Commerce city manager seeks to build trust with the community

John Parsons, Co-Editor in Chief

Howdy Lisenbee (John Parsons)

Howdy Lisenbee, city manager of Commerce, seeks to “build and preserve trust” between the city and the members of the community.

Lisenbee has 20 years of experience with Texas city governments, starting with Anson. He has also worked in Abilene and Pecos. He hopes to do another 20 years in Commerce.

He has a degree in finance plus an MBA from Abilene.

Lisenbee brought his wife of 19 years to Commerce, their 16-year-old son and their eldest daughter with her children.

His father was a ranch hand. Lisenbee grew up working cattle and participating in cattle drives. These experiences taught him to value hard work.

Lisenbee says the best way the city and Texas A&M University-Commerce can work together is to have conversations about mutual goals and partner in collaborations. This will allow both groups to understand each other’s future and “avoid sibling rivalry,” which breeds discontent.

“Our futures are tied together,” he said.

Lisenbee wants to create “a lot of synergy” between the city and the university. He recognizes that Commerce has very limited resources to meet the long list of needs within the community.

He wants to improve staff efficiency. Operate lean, “smart but effective,” he said.

Lisenbee has been in contact with Lacey Henderson, director, career development of the university, about creating a vibrant internship program that will provide students with real-world experience with minimal cost to the city. These internships will include paid and unpaid positions. Some positions will last a full semester, some will be for specific projects and others can be part of a student’s coursework.

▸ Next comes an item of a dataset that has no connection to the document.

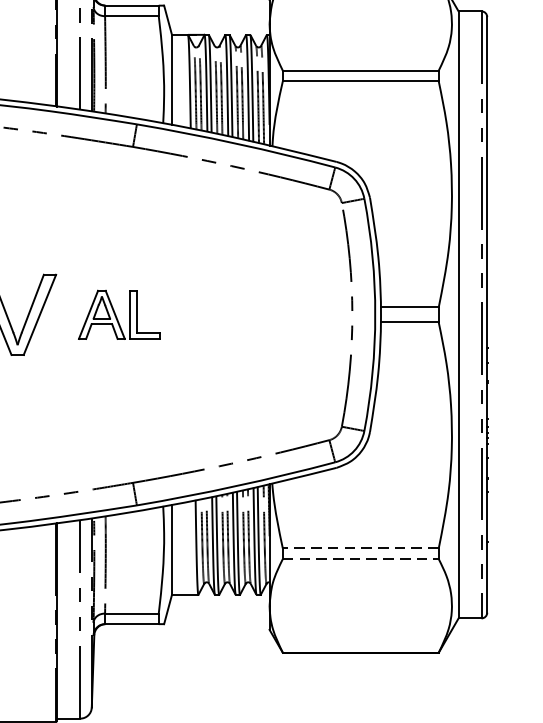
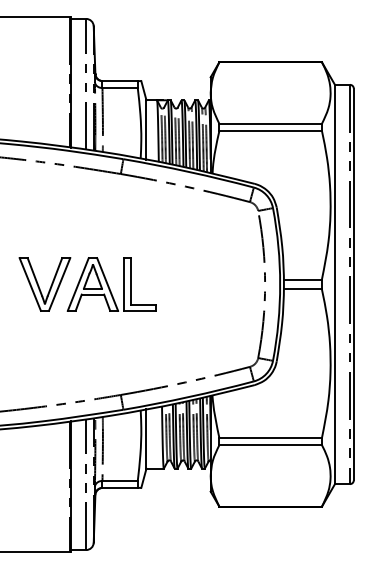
part: (118, 314) -> (111, 284), size x1.67
line: (360, 549) -> (270, 438), dashed -> solid
line: (362, 559) -> (271, 445), dashed -> solid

He sees Commerce supporting the university’s development goals and has had several positive meetings with Dr. Mark Rudin, university president. Some ways to do so include transferring W. Neal St. beside Whitley Hall to the university, working together on dual-purpose streets, a recycling program and supporting both water and wastewater infrastructures. A&M-Commerce has its own water program but the two groups need to work together for maintenance and improvements.

Lisenbee committed to supporting “the mission and goals of the university.”

He wants to “keep seeing us work together.”

Open communications between the city and its residents are crucial as “what people don’t know, they make up,” Lisenbee said.

He expects to develop trust in himself and city government by being transparent and consistent. He participates in a radio program on Tuesday mornings with Dr. John Mark Dempsey, professor, mass media journalism.

Commerce should see an increase in jobs by Huaru Pipe, Inc. coming to town. The company is leasing existing space in town and has committed to having 50 employees. Lisenbee did not know how many would be local hires versus personnel brought in by the company. Huaru received a 10-year city tax abatement that will start at 100% and then decrease 10% each year.

The Commerce Economic Development Corporation provided $408,000 to Huaru and will add an additional $125,000 for reaching the goal of having 50 employees.

Lisenbee expects Huaru’s presence to have a positive economic impact with new jobs being the biggest benefit.

Commerce will also be receiving a new retail store as Tractor Supply Company will be building on Live Oak street west of SH 24.

The Biden administration has announced a $25 billion relief program called the Emergency Rental Assistance Program. The money will be funneled through the states to cities and counties that have a rental assistance program. Commerce does not currently have one but Lisenbee committed to looking into the program which is intended to help renters and property owners by paying up to 12 months of overdue rent or the next three pending payments.

The Commerce city council recently held its first in-person meeting of the year. Future meetings will be broadcast on the city’s YouTube channel which can be accessed from the homepage. The meetings will also be archived for people unable to watch them live. Lisenbee will work on a way to take phone calls during the meetings.

“Trust is the single most powerful thing to do our job,” Lisenbee said. “My job is to improve it.”

He committed to building and preserving trust and said that local government’s job is to serve the public.

“We’re here to serve,” Lisenbee said.